But this in itself has not done away with the periodic devastation of hundred of millions of lives through hunger, malnutrition and war. The record of the 20th century shows that. It was the century in which industrial capitalism finally took over the whole world, so that even the most remote peasant or herder now depends to some degree on the market. It was also a century of war, butchery, deprivation and barbarity to match any in the past, so much so that the liberal philosopher Isaiah Berlin described it as ‘the most terrible century in Western history’. There was nothing in the last decades of the century to suggest things had magically improved for humanity as a whole. They saw the wholesale impoverishment of the former Eastern bloc, repeated famines and seemingly endless civil wars in different parts of Africa, nearly half Latin America’s people living below the poverty line, an eight year war between Iran and Iraq, and military onslaughts by coalitions of the world’s most powerful states against Iraq and Serbia.

History has not ended, and the need to understand its main features is a great as ever. I have written this book in the hope that it will aid some people in this understanding.

In doing so, I have necessarily relied on the efforts of numerous previous works. The section on the rise of class society, for instance, would have been impossible without the writings of the great Australian archaeologist V Gordon Childe, whose own book
What Happened in History
bears reading over and over again, even if it is dated in certain important details. Similarly, the section on the medieval world owes a big debt to the classic work of Marc Bloc and the output of the French Annales school of historians, the sections on the early 20th century to the works of Leon Trotsky, and on the later 20th century to the analyses of Tony Cliff. Readers with some knowledge of the material will notice a host of other influences, some quoted directly and mentioned in the text or the end notes, others no less important for not receiving explicit acknowledgement. Names like Christopher Hill, Geoffrey de Ste Croix, Guy Bois, Albert Soboul, Edward Thompson, James McPherson and D D Kosambi spring to mind. I hope my book will encourage people to read their work. For readers who want to follow up particular periods, I include a brief list of further reading at the end of the book.
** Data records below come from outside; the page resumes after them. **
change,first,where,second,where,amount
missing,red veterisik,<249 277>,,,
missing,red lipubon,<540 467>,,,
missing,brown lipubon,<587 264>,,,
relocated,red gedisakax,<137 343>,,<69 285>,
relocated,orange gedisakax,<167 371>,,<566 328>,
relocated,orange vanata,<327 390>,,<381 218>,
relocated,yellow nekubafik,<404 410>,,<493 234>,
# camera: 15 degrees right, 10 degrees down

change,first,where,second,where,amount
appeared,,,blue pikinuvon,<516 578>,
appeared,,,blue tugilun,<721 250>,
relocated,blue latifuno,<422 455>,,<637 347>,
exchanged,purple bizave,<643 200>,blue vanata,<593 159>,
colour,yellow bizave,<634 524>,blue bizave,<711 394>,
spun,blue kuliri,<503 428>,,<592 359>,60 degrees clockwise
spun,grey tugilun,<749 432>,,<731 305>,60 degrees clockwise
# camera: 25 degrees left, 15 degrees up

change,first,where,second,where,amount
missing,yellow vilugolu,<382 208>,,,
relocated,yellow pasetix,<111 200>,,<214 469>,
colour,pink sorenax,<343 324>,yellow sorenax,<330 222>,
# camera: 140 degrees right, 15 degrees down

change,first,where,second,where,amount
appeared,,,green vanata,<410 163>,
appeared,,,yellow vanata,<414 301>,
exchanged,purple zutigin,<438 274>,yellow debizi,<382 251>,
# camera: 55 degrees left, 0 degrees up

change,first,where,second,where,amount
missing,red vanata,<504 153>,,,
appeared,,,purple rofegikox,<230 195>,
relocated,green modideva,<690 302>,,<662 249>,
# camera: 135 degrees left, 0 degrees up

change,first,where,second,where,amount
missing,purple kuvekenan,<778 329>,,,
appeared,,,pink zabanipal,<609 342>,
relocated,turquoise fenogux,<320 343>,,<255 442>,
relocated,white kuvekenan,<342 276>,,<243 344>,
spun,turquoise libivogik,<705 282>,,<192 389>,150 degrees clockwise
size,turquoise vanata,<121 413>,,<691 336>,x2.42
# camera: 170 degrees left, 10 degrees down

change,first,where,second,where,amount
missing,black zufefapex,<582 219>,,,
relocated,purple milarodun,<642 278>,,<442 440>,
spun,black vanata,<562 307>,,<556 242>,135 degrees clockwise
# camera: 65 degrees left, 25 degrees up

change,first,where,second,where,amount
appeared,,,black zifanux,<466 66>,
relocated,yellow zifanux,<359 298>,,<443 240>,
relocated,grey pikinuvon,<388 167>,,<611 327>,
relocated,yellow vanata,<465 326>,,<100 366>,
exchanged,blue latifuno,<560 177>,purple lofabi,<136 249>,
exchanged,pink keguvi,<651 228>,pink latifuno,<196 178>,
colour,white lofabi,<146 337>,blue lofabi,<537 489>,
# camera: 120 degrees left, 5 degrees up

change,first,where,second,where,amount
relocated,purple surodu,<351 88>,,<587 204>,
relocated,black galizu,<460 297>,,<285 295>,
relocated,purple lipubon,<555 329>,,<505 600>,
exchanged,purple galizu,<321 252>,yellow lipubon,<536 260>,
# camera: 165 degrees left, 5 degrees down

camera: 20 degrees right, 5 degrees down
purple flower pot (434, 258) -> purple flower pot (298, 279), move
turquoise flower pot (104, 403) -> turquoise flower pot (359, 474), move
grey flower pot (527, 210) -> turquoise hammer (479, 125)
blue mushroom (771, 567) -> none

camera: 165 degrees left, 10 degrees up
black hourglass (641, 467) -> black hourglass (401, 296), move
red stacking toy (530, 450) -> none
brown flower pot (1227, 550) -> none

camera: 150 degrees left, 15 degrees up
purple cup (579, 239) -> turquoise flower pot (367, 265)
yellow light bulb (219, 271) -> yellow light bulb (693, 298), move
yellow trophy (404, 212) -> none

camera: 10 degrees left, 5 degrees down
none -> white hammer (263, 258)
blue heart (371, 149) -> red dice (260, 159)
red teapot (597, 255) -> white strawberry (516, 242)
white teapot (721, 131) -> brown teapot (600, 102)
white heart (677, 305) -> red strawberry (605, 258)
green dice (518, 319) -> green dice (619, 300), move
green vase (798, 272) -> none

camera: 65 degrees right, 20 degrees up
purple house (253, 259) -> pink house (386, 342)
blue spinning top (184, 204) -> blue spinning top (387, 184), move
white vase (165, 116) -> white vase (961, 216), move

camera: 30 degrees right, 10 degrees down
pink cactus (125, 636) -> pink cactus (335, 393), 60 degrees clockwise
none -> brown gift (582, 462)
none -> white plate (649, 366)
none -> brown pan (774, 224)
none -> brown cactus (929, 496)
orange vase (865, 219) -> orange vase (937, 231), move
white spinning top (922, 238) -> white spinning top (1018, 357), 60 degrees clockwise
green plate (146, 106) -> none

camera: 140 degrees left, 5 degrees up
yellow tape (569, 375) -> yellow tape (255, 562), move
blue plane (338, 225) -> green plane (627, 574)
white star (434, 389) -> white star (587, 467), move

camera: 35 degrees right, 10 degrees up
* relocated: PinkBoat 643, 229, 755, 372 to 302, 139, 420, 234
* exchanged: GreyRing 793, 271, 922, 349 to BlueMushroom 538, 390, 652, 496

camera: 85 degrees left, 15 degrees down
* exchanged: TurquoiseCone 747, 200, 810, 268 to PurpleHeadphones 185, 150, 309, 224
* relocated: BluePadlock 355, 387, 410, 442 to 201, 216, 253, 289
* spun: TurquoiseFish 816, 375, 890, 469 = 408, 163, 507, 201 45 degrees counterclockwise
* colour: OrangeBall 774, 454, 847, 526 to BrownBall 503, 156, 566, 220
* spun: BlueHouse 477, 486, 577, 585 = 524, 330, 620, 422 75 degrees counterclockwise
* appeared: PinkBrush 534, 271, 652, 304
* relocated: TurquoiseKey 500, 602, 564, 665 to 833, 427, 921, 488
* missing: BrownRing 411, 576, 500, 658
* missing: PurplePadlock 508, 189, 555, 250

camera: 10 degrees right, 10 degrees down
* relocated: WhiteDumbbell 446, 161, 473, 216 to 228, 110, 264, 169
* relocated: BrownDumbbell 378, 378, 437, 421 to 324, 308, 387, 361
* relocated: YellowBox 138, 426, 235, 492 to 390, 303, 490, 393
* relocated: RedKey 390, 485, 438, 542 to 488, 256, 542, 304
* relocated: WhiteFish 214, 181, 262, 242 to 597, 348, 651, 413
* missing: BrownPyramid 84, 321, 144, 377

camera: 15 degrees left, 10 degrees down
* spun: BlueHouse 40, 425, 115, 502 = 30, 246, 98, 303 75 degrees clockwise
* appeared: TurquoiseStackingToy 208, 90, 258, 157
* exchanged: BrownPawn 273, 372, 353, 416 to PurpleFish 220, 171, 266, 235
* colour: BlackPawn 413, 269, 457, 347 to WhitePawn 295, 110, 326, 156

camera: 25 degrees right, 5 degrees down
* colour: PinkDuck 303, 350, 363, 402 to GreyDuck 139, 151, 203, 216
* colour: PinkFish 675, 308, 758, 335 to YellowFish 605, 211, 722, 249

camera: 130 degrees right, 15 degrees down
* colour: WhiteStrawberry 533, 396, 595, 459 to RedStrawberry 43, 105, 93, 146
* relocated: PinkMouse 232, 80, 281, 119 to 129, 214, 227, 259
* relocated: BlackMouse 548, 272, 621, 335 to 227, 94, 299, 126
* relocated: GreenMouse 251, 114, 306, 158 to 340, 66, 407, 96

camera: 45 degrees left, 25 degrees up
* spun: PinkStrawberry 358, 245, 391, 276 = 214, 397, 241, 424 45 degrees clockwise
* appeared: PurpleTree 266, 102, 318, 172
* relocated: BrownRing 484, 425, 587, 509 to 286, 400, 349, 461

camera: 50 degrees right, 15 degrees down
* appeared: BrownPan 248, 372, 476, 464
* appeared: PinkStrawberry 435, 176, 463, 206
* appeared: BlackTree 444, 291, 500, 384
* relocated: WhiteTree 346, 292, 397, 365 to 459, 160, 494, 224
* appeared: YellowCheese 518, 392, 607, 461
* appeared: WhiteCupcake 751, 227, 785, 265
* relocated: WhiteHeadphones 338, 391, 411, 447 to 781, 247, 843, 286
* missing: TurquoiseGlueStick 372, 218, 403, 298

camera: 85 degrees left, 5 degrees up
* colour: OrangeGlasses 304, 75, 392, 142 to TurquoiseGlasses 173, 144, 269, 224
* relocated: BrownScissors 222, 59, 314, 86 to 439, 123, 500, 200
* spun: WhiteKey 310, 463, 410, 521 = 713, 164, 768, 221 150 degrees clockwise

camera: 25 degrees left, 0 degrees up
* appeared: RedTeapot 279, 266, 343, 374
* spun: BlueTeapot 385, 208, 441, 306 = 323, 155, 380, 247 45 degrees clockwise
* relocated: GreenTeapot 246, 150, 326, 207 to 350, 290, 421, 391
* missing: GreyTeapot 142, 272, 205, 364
Dates are not the be-all and end-all of history, but the sequence of events is sometimes very important—and sometimes difficult for readers (and even writers!) to keep track of. For this reason, there is a brief chronology of the major events in a particular period at the beginning of each section. For a similar reason, I include at the end of the book glossaries of names, places and unfamiliar terms. These are not comprehensive, but aim to help readers of any one section to make sense of references to people, events and geographical locations dealt with more fully in others. Finally, I owe thanks to many people who have assisted me in turning a raw manuscript into a finished book—to Ian Birchall, Chris Bambery, Alex Callinicos, Charlie Hore, Charlie Kimber, Lindsey German, Talat Ahmed, Hassan Mahamdallie, Seth Harman, Paul McGarr, Mike Haynes, Tithi Bhattacharya, Barry Pavier, John Molyneux, John Rees, Kevin Ovenden and Sam Ashman for reading all or parts of the manuscript, noticing numerous inaccuracies and sometimes forcing me to reassess what I had written. None of them, needless to say, are responsible either for the historical judgements I make at various places, nor for any factual errors that remain. I owe special thanks to Ian Taylor for editing the manuscript, and to Rob Hoveman for overseeing the production of the final book.